Harsh criticism of city officials
For the city fathers and mothers, “culture” is a village disco, and that’s why they want to transform the whole of Salzburg into one. The advancing city, however, faces an indestructible spiritual substance. Nobody embodies this resistance more vividly than that. Ivory about ten centimeters groetokindl in the monastery church of the same name, founded in the seventeenth century. The stories of help and salvation that entwine around the child adorned with crown, scepter and cross made from the jewelry of noble donors are legion and extend to the miraculous tutoring for troubled Salzburg students.

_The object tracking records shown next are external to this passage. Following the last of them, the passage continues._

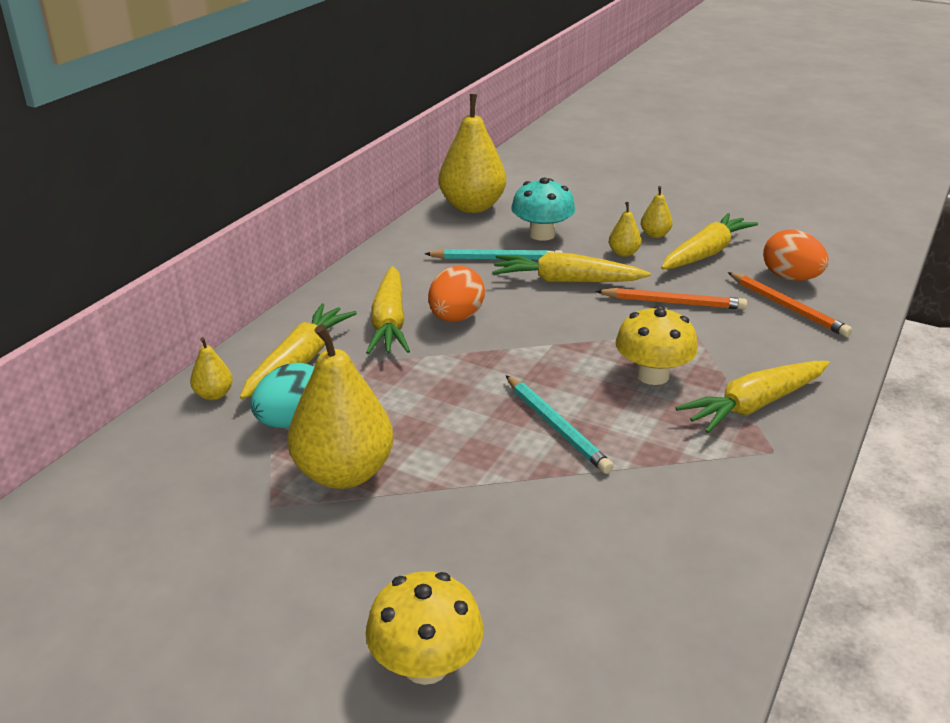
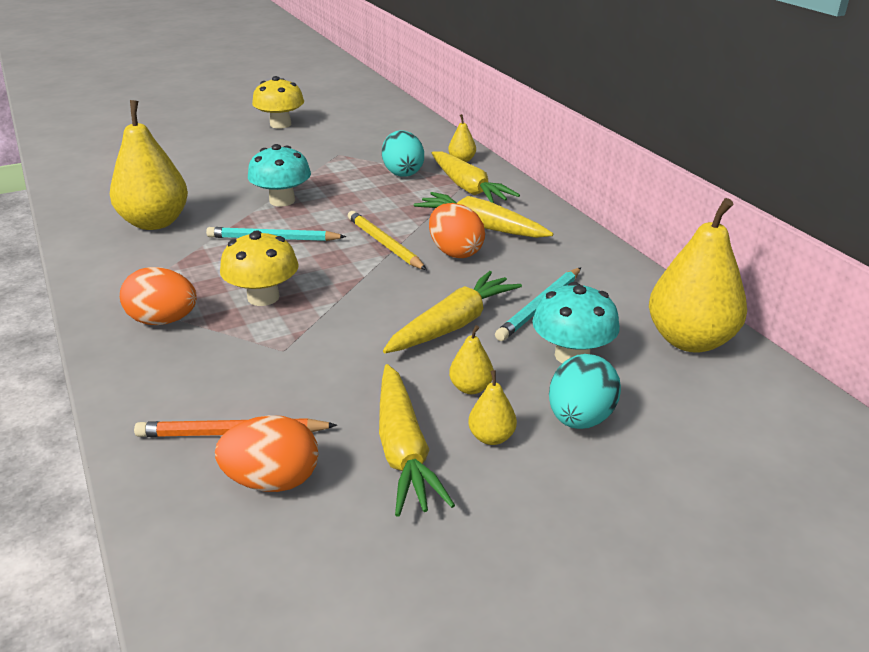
camera: 125 degrees right, 0 degrees up
(344, 473) = (336, 173): yellow pear -> yellow pear (155, 223)
(426, 664) = (190, 159): yellow mushroom -> yellow mushroom (280, 124)
(466, 473) = (282, 200): none -> turquoise mushroom
(484, 358) = (384, 244): none -> yellow pencil
(600, 218) = (580, 419): none -> turquoise egg
(673, 303) = (339, 364): orange pencil -> none
(754, 405) = (163, 321): yellow carrot -> orange egg

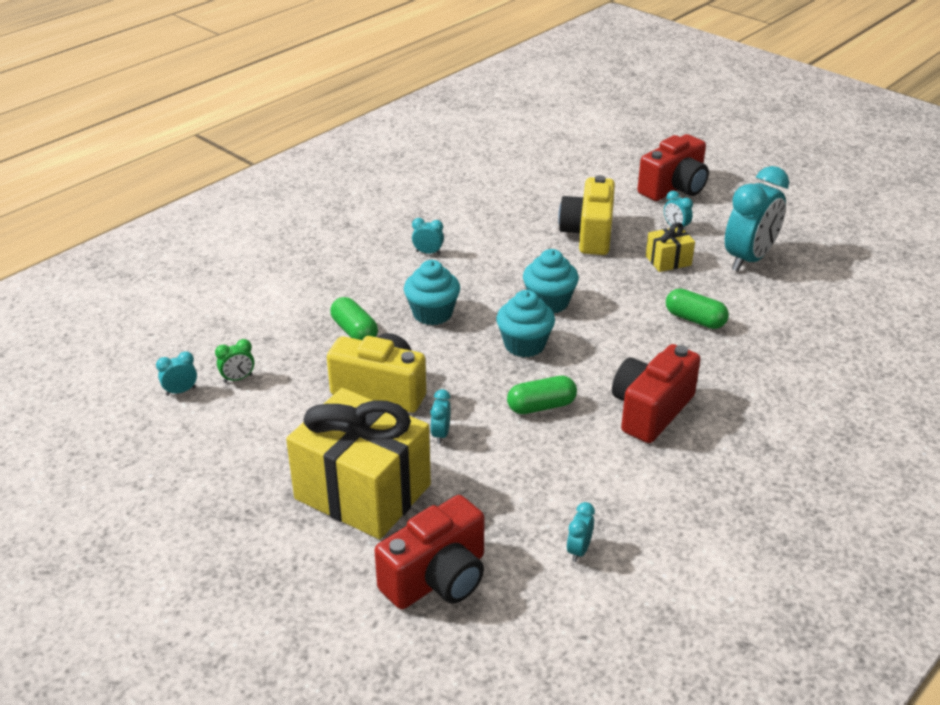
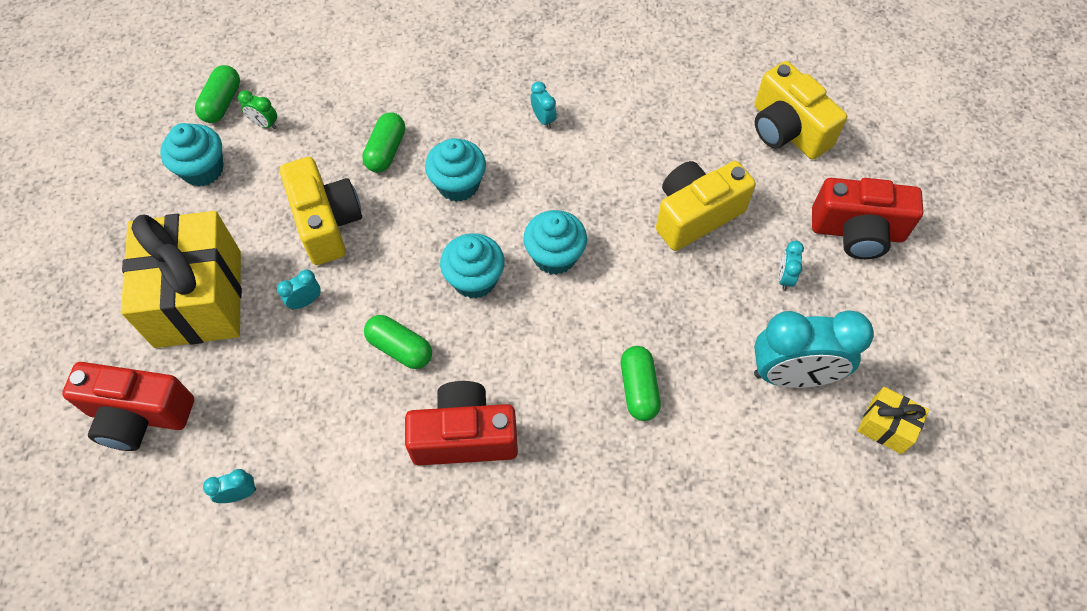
camera: 50 degrees right, 25 degrees up
(180, 391) = (222, 103): turquoise clock -> green capsule
(234, 432) = (203, 169): none -> turquoise cupcake
(568, 173) = (787, 130): none -> yellow camera
(668, 261) = (717, 307): yellow gift -> yellow gift (886, 426)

The effect of his protection has been attested again and again over the centuries. Will the child be able to protect his homeland from city crime in the long term?
When we ignore the most conspicuous treasures of the year after St. Peter in Rome completed the Salzburg Cathedral and while we turn to the altar of St. Anna Selbdritt, we find a powerful representation of the mutual ability of heavenly and earthly life. According to information from the director of the Cathedral Museum, Reinhard Gratz, the altarpiece in the middle shows Saint Anna Selbdritt: Anna (mother of Mary) with the baby Jesus and Mary. On the left St. Ursula with the arrow, on the right St. Erentrudis. Not all female saints can be clearly identified. In this picture we encounter at the same time the mutual interpenetration of religion and science: the painter of the devotional picture is namely none other than Joachim von Sandrart the Elder. ., who was not only a master of the brush, but also of the pen and, with his artist’s works, is one of the foundations of modern art history.